少年が目を覚ますと、少年の体は彼の程よい力で抱きしめた腕の中にいた
少しだけ窮屈に感じるその中で、彼が目を覚ますのを待ちわびる
二人で寝ているとだいたい決まって先に目が覚めるのは少年のほうだった
彼のベットで寝ると夢を見る
優しくて甘い幸せな夢 それはとても嬉しいのだけれど
いい夢は決まってすぐに消えてしまう
幸せな分だけ簡単に覚めてしまうものだから
すこし体を捩った拍子に少年の髪が彼の首筋に触れ、彼をゆっくりと目を開けた
「ん......おはよ」
”おはよう”
彼は目を覚ますと必ず最初にこれを言う
少年は意味は分からないが、起きたときに言う言葉として認識はできていた
起きてすぐの彼は”おはよう”といってから、なぜかふっと目を細めて笑う
少年はその顔が好きだった
彼の他のどんな顔よりも
それは、ほんの一瞬でよく見ていないと見落としてしまうくらいのことなのだけれど...
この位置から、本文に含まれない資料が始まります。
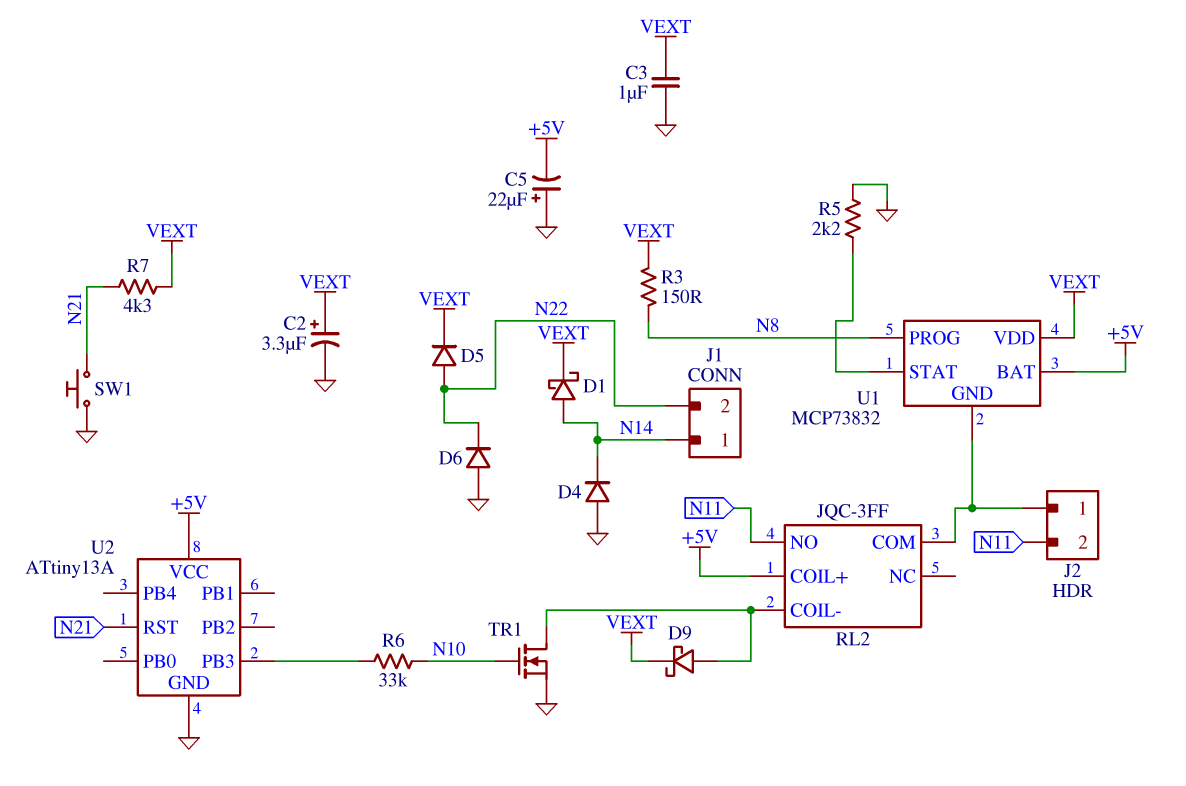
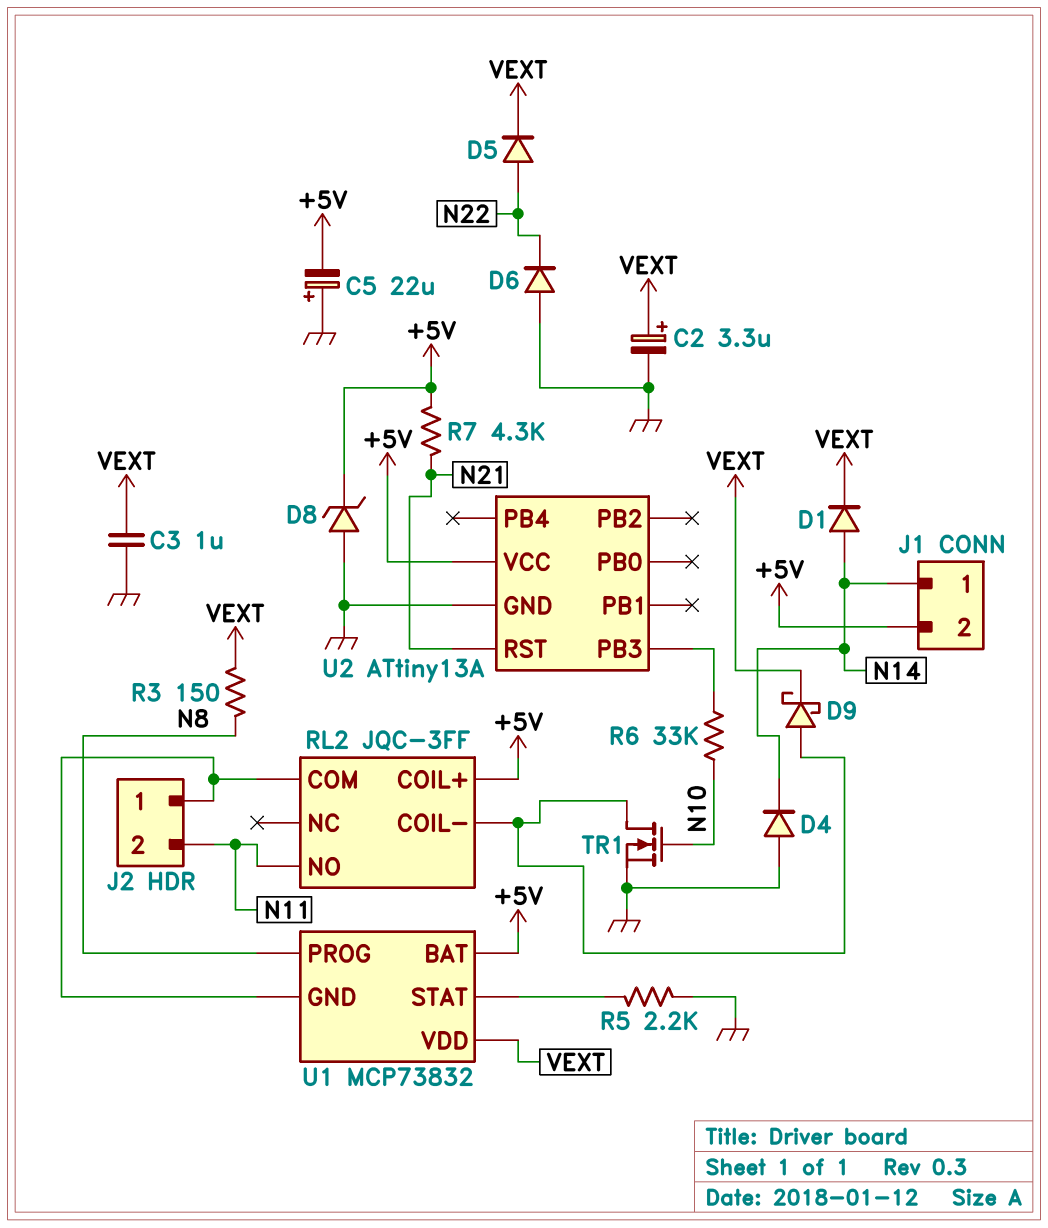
D1: schottky (A N14, K VEXT) -> diode (A N14, K VEXT)
D8: none -> zener (A GND, K +5V)
J1 pin 2: N22 -> +5V
R7: 4.3k (N21, VEXT) -> 4.3k (+5V, N21)
SW1: button (GND, N21) -> none

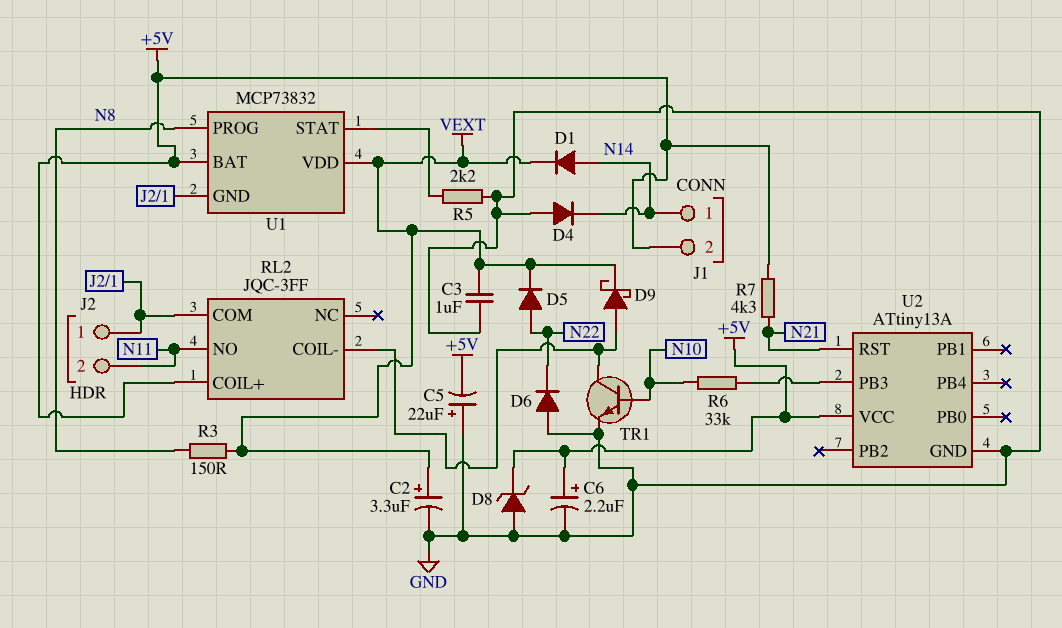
C6: none -> 2.2uF (plus +5V, minus GND)
TR1: NMOS (G N10, D RL2/COIL-, S GND) -> NPN (B N10, C RL2/COIL-, E GND)

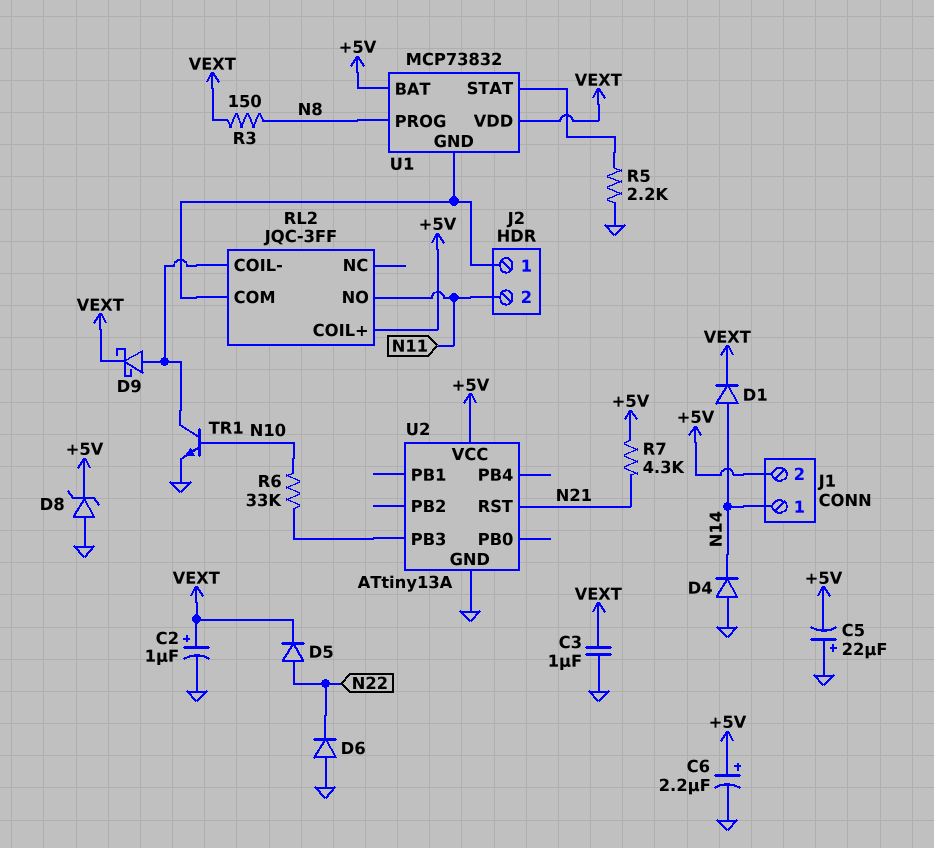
C2: 3.3uF (plus VEXT, minus GND) -> 1uF (plus VEXT, minus GND)

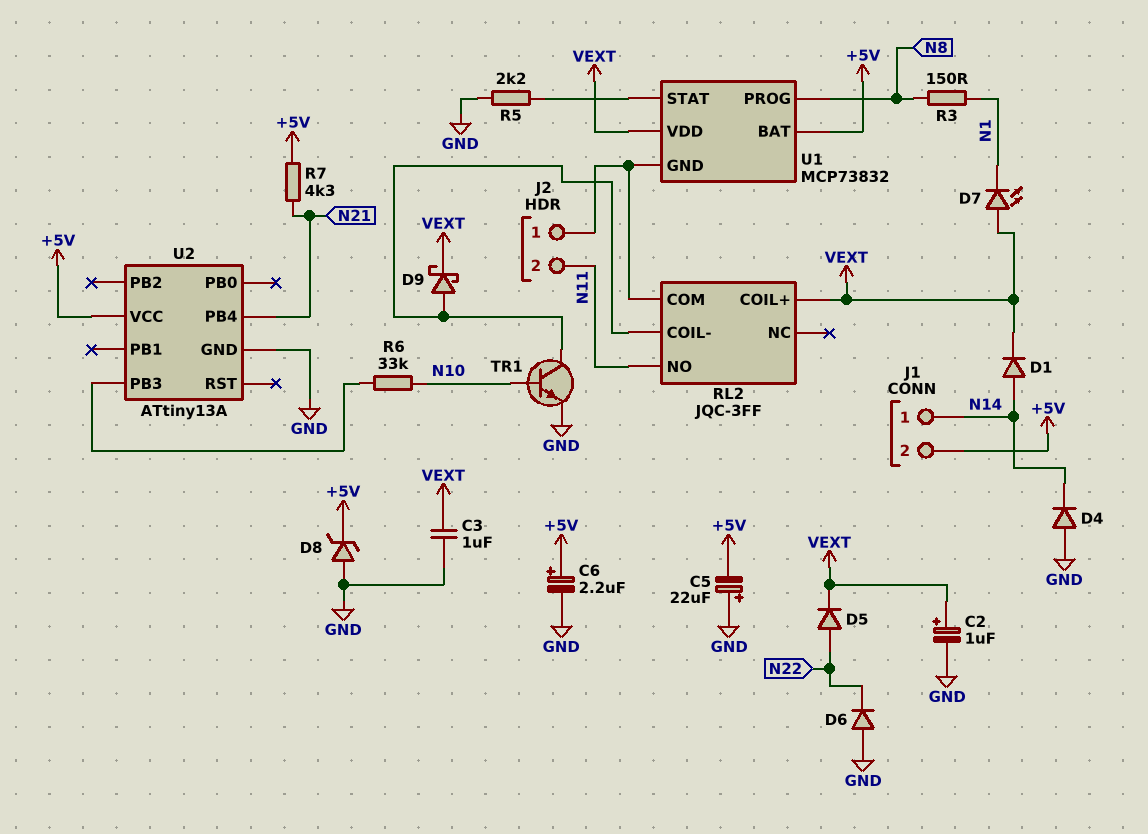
D7: none -> LED (A VEXT, K N1)
R3: 150 (N8, VEXT) -> 150 (N1, N8)
RL2 pin COIL+: +5V -> VEXT
U2 pin PB4: none -> N21
U2 pin RST: N21 -> none

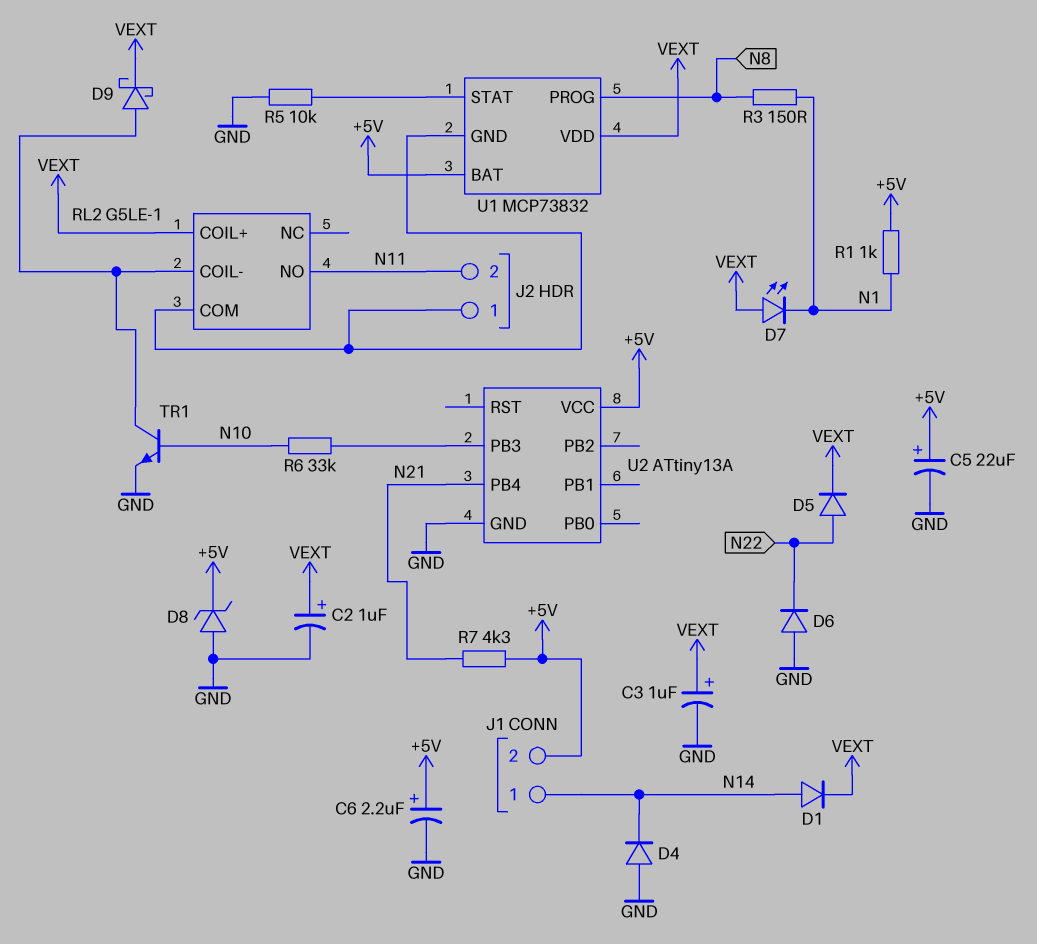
C3: 1uF (GND, VEXT) -> 1uF (plus VEXT, minus GND)
C5: 22uF (plus GND, minus +5V) -> 22uF (plus +5V, minus GND)
R1: none -> 1k (+5V, N1)
R5: 2.2k (GND, U1/STAT) -> 10k (GND, U1/STAT)
RL2: JQC-3FF -> G5LE-1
目覚めたその一瞬は、例えば昨日どんなに怒られて、殴られて、痛いことがあったとしても目覚めたその時だけ、彼は何もかも忘れてしまったように優しく微笑んでくれる
すべて許されたような気になるのだ
その後すぐに、けだるそうに布団を剥いで腕を伸ばすようにして起き上がり、くるりと振り返った時にはもういつもと同じ彼に戻って、いつもと同じ一日が始まってしまうのだけれど...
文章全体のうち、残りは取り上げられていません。